REQUIRED ACTION
Exclude the images, then return every line below exactly as written.

THE INPUT

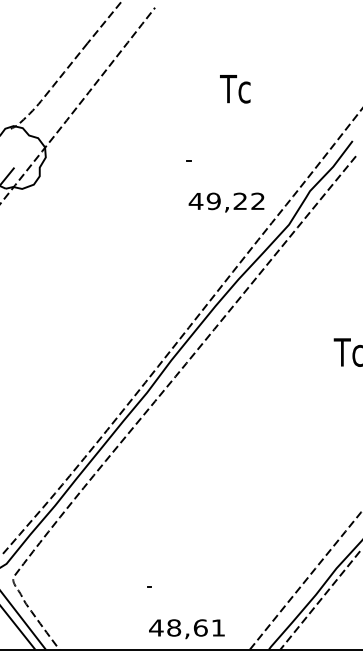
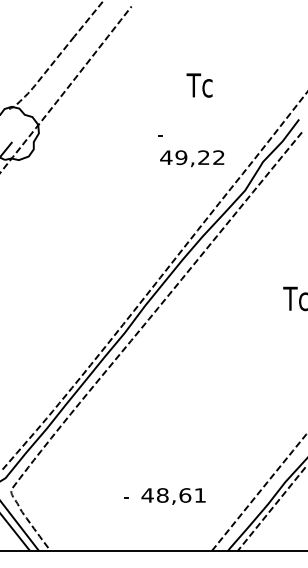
text: (235, 89) -> (199, 85), moved
text: (226, 202) -> (192, 158), moved
text: (186, 629) -> (173, 496), moved

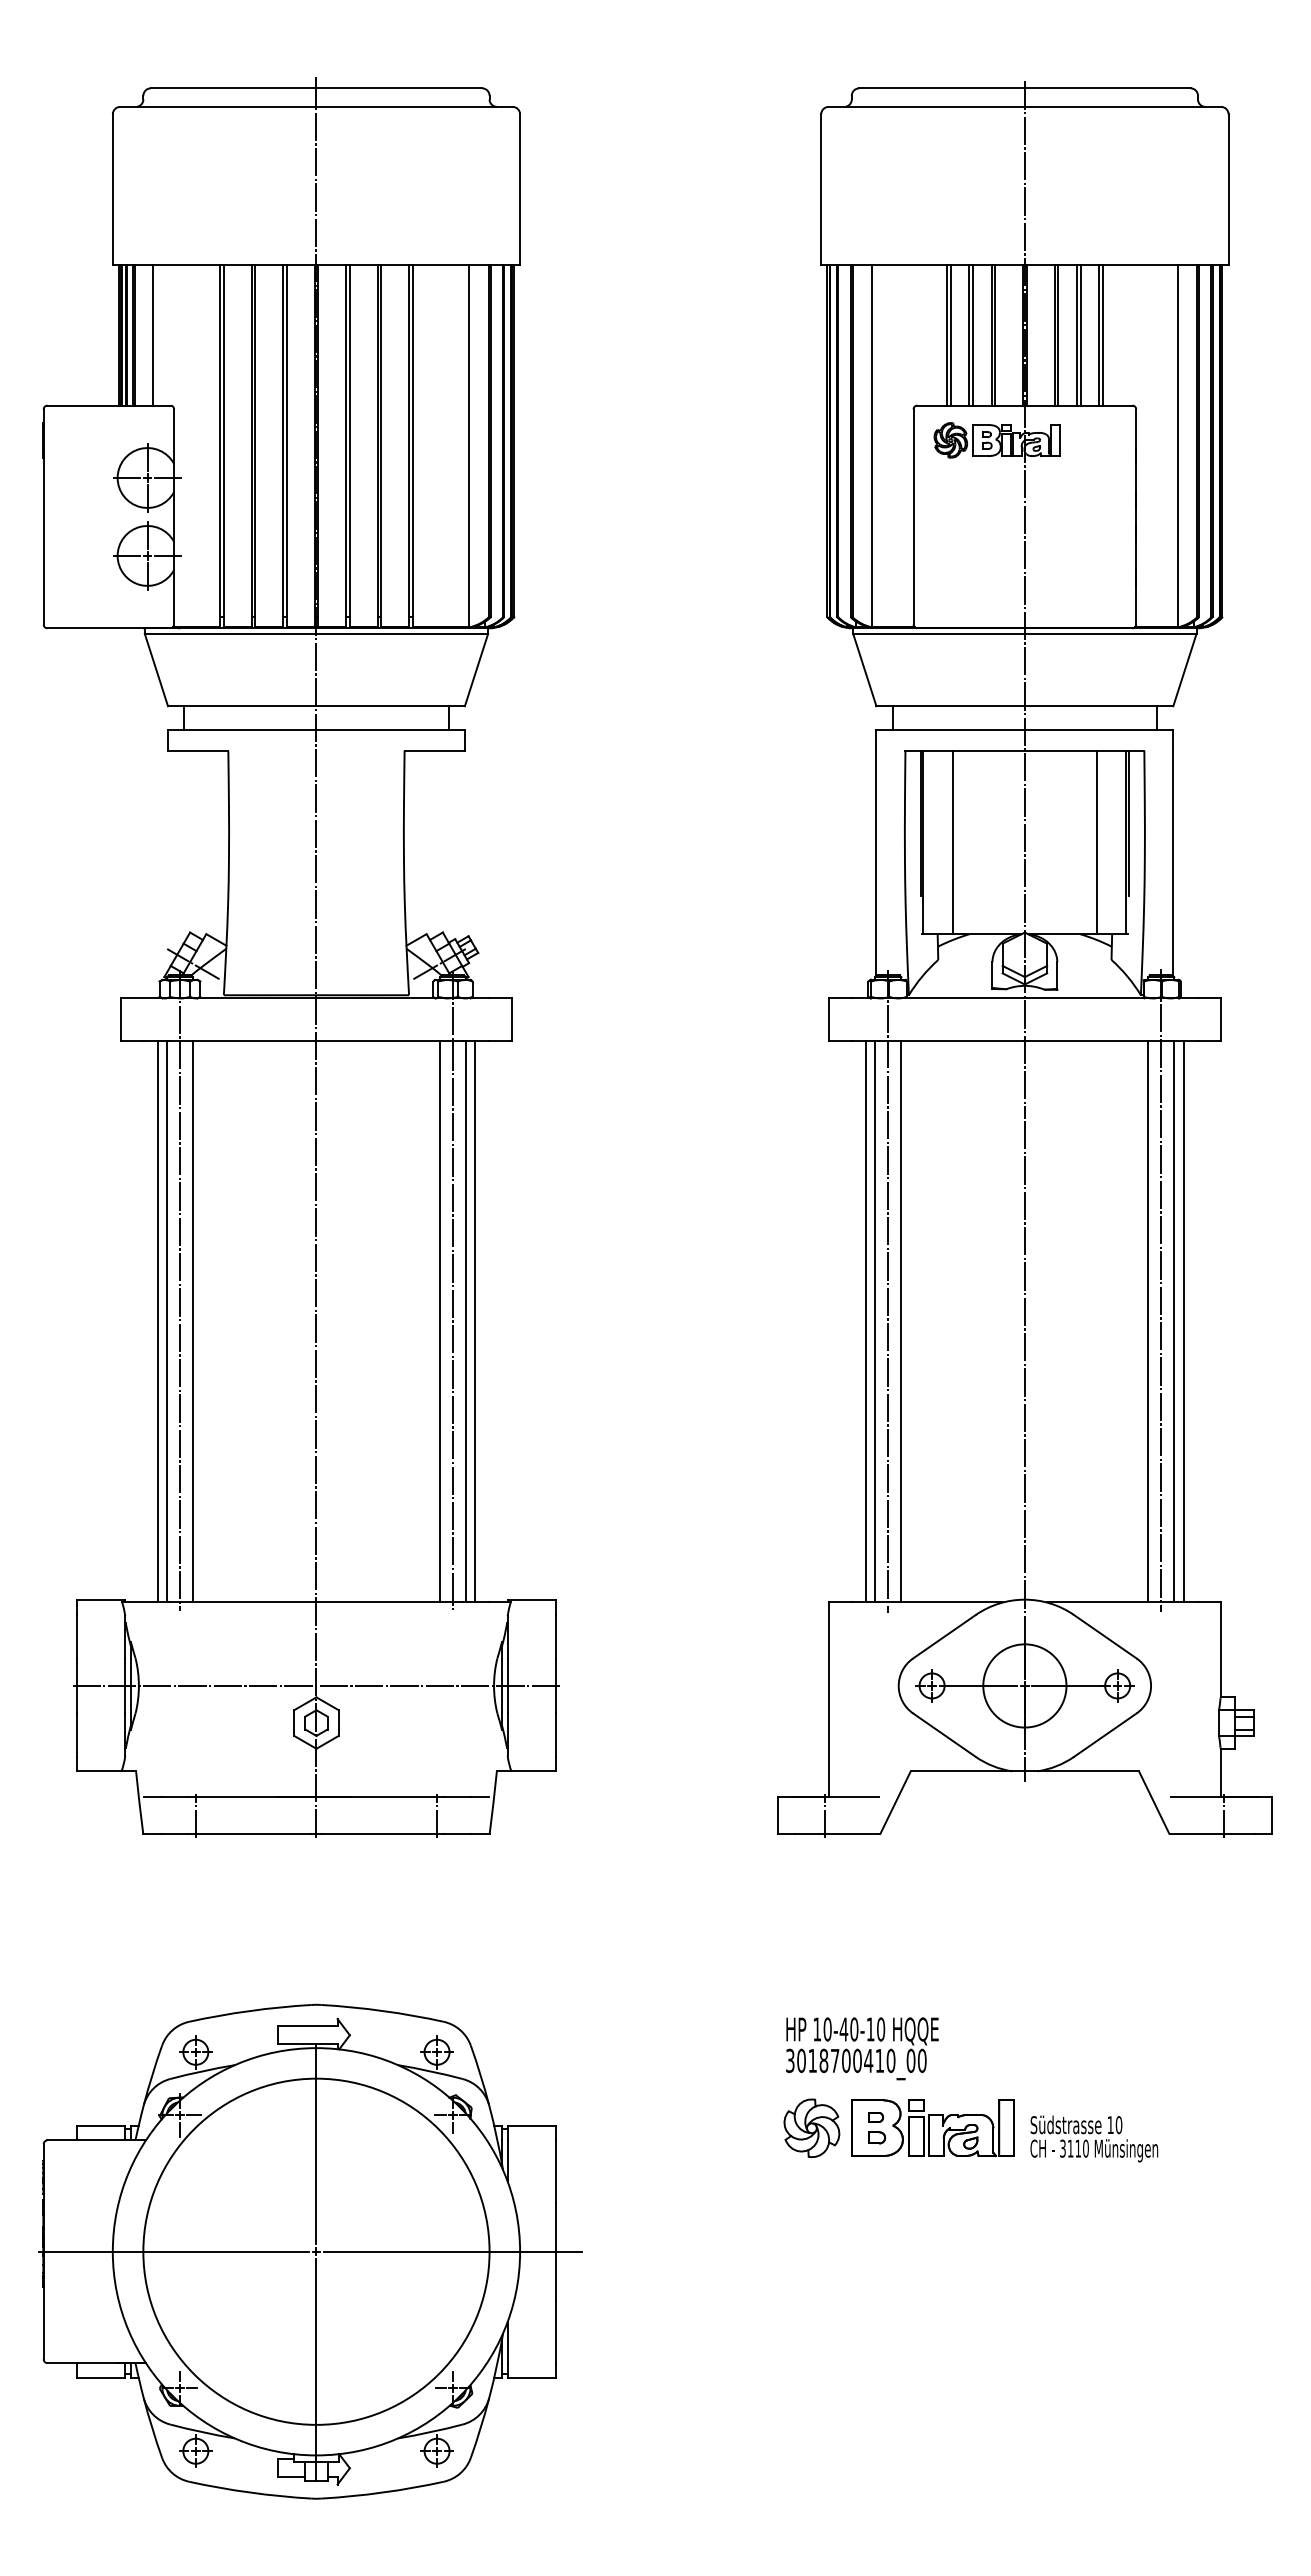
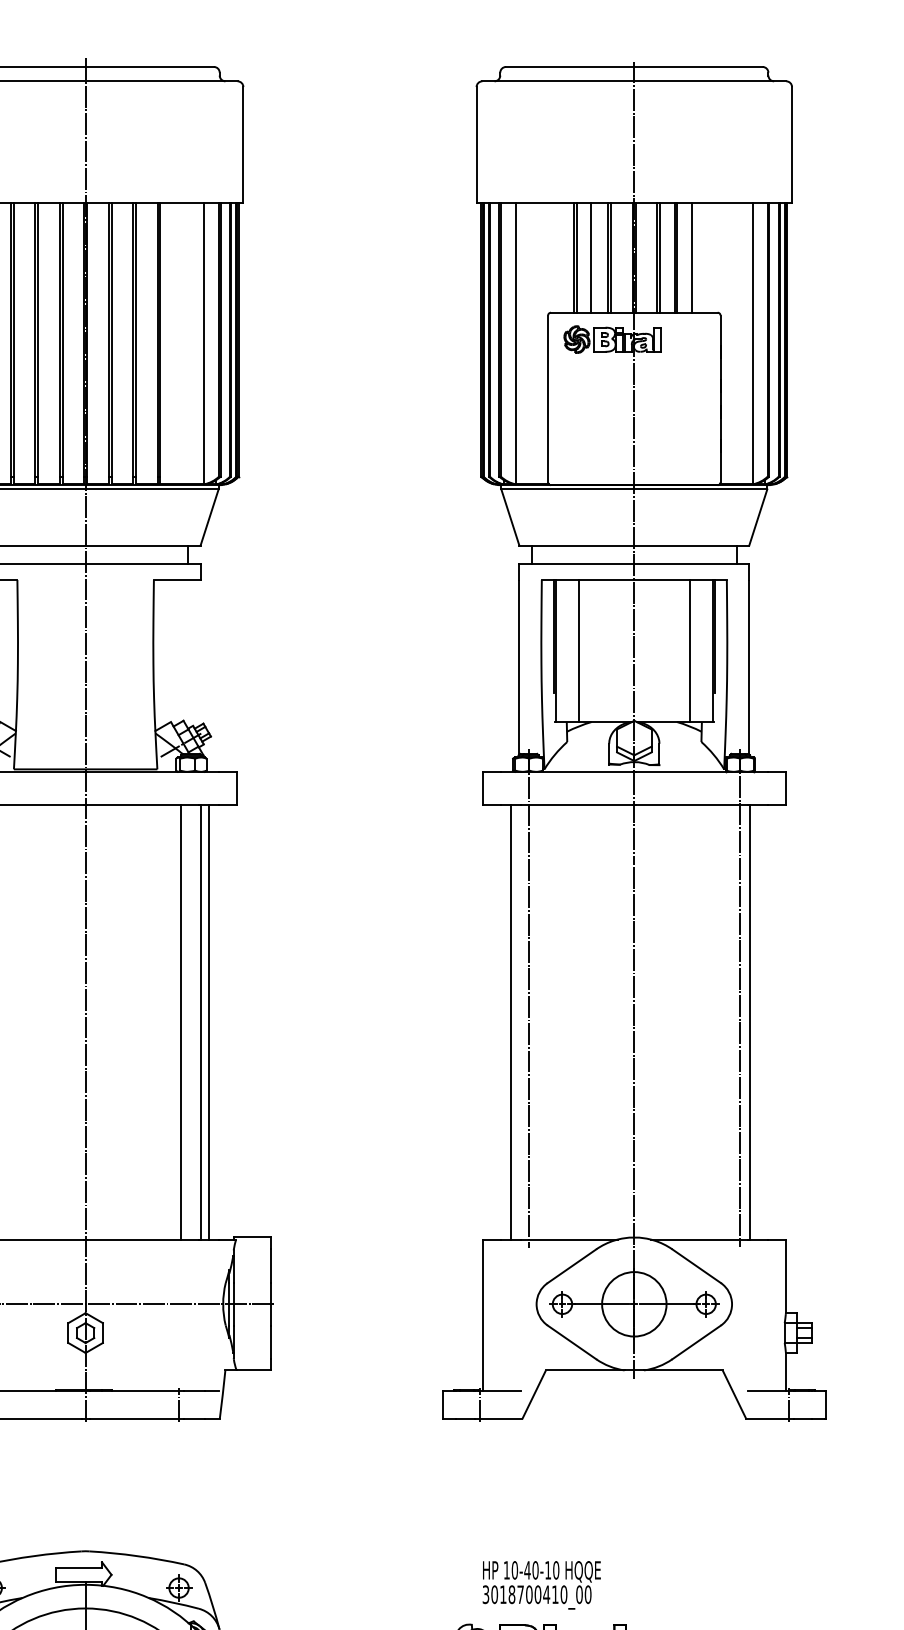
line: (972, 334) -> (593, 257), removed
line: (1102, 334) -> (694, 257), removed
line: (452, 1290) -> (191, 998), removed
line: (875, 1321) -> (518, 1022), removed
line: (901, 1321) -> (538, 1022), removed
line: (1148, 1321) -> (730, 1022), removed
line: (1183, 1321) -> (757, 1022), removed
text: (862, 2048) -> (541, 1585), moved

TASK SOLUTION
text: (235, 89) -> (199, 85), moved
text: (226, 202) -> (192, 158), moved
text: (186, 629) -> (173, 496), moved

line: (972, 334) -> (593, 257), removed
line: (1102, 334) -> (694, 257), removed
line: (452, 1290) -> (191, 998), removed
line: (875, 1321) -> (518, 1022), removed
line: (901, 1321) -> (538, 1022), removed
line: (1148, 1321) -> (730, 1022), removed
line: (1183, 1321) -> (757, 1022), removed
text: (862, 2048) -> (541, 1585), moved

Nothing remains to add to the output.